The function ##G## is the propagator (the conditional probability for each path). It’s a similar concept to the propagator in a path integral. Make a sneaky substitution ##\Delta X := X-X’##, and write

$$P(X, t+\Delta t) = \int G(X + \Delta X – \Delta X, t+\Delta t | X – \Delta X, t) P(X-\Delta X, t) d(\Delta X)$$(Eagle-eyed readers will have noticed that the negative sign in ##d(-\Delta X)## has been canceled by an un-shown reversal of the limits of integration.) This form is convenient because you can do a Taylor expansion in ##-\Delta X##,

$$P(X, t+\Delta t) = \int \sum_{n=0}^{\infty} \frac{(-\Delta X)^n}{n!} \frac{\partial^n}{\partial X^n} \left[ G(X+\Delta X, t+\Delta t | X, t)P(X,t) \right] d(\Delta X)$$You can make an even sneakier improvement by moving the ##\Delta X## integration (and the ##(\Delta X)^n## term) inside the partial derivative,

$$P(X, t+ \Delta t) = \sum_{n=0}^{\infty} \frac{(-1)^n}{n!} \frac{\partial^n}{\partial X^n} \left[ \int (\Delta X)^n G(X+\Delta X, t+\Delta t | X,t) d(\Delta X) \cdot P(X,t)\right]$$But what is ##\int (\Delta X)^n G(X+\Delta X, t+\Delta t | X,t) d(\Delta X)##? It’s the expectation ##E((\Delta X)^n)##. What you end up with is called the Kramers-Moyal expansion for the probability,

$$P(X, t+\Delta t) – P(X,t) = \sum_{n=1}^{\infty} \frac{(-1)^n}{n!} \frac{\partial^n}{\partial X^n} \left[ E((\Delta X)^n) P(X,t) \right]$$

You can turn this into a PDE by dividing through by ##\Delta t## and taking the limit ##\Delta t \rightarrow 0##.

$$\frac{\partial P}{\partial t} = \sum_{n=1}^{\infty} (-1)^n \frac{\partial^n}{\partial X^n} \left[ D^{(n)}(X) P(X,t) \right]$$

This is the famous Kramers-Moyal expansion with Kramers-Moyal coefficients:

$$D^{(n)}(X) := \lim_{\Delta t\rightarrow 0} \frac{1}{n!} \frac{E((\Delta X)^n) }{\Delta t}$$

The Fokker-Planck equation

If you cut off the Kramers-Moyal expansion at ##n=2##, then the result is the Fokker-Planck equation:

$$\frac{\partial P}{\partial t} = -\frac{\partial}{\partial X} [D^{(1)}(X) P] + \frac{\partial^2}{\partial X^2}[D^{(2)}(X) P]$$

Retaining only the first two terms works great a lot of the time.
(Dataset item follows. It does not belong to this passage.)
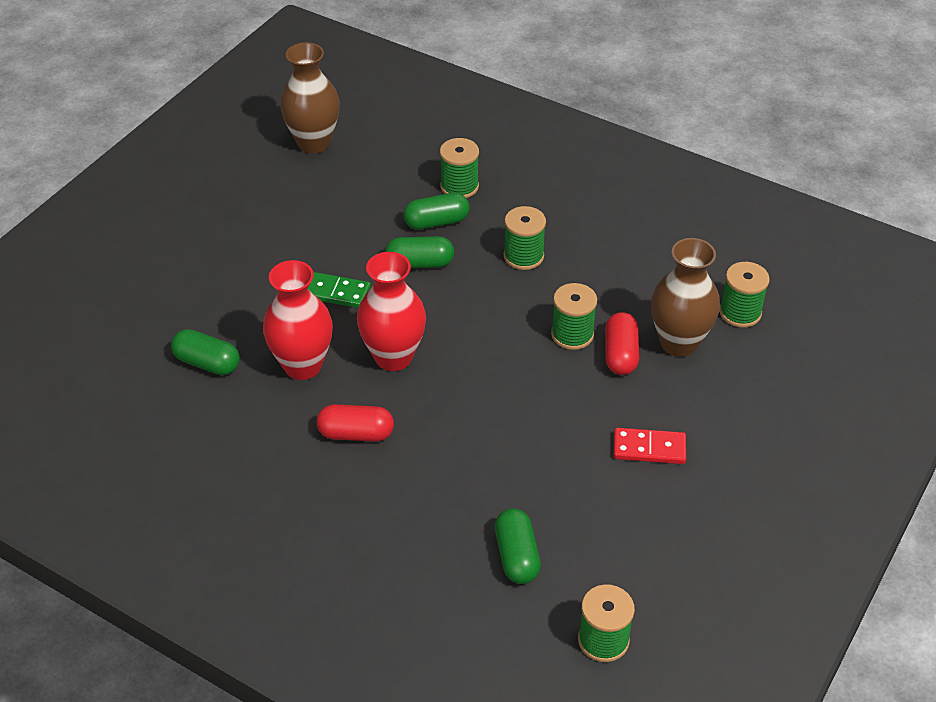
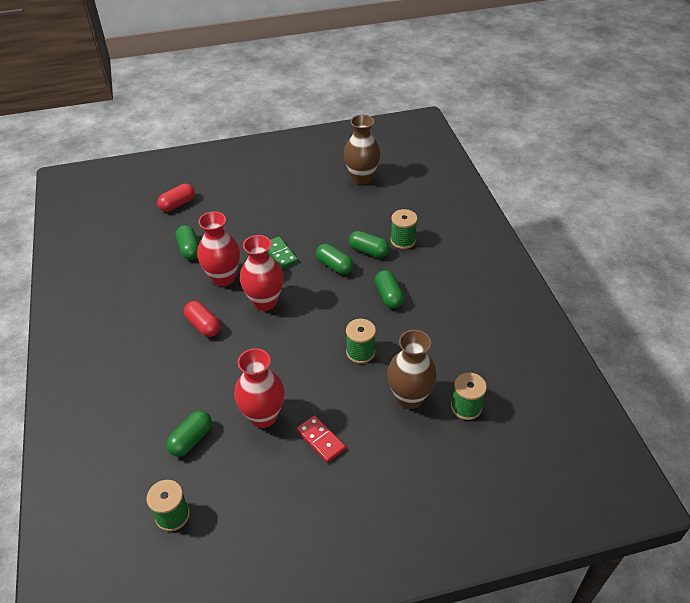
camera: 45 degrees right, 0 degrees up
(523, 256) = (388, 296): green spool -> green capsule
(560, 473) = (263, 416): none -> red vase
(620, 354) = (371, 380): red capsule -> red capsule (177, 204)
It can fail if there are pathological jump conditions.

Physicists are more familiar with ##\mu := D^{(1)}(x)## and ##\tfrac{1}{2} \sigma^2 = D = D^{(2)}(X)##, where ##D## is Einstein’s diffusion constant:

$$\frac{\partial P}{\partial t} = – \frac{\partial}{\partial X}(\mu P) + \frac{1}{2} \frac{\partial^2}{\partial X^2} (\sigma^2 P)$$

Example: Force-free Brownian motion

What do you notice in the case of zero drift, ##\mu = 0##? The Fokker-Planck equation becomes the diffusion equation

$$\frac{\partial P}{\partial t} = D \frac{\partial^2 P}{\partial X^2}$$

with probability current ##J = -D \partial P/\partial X##.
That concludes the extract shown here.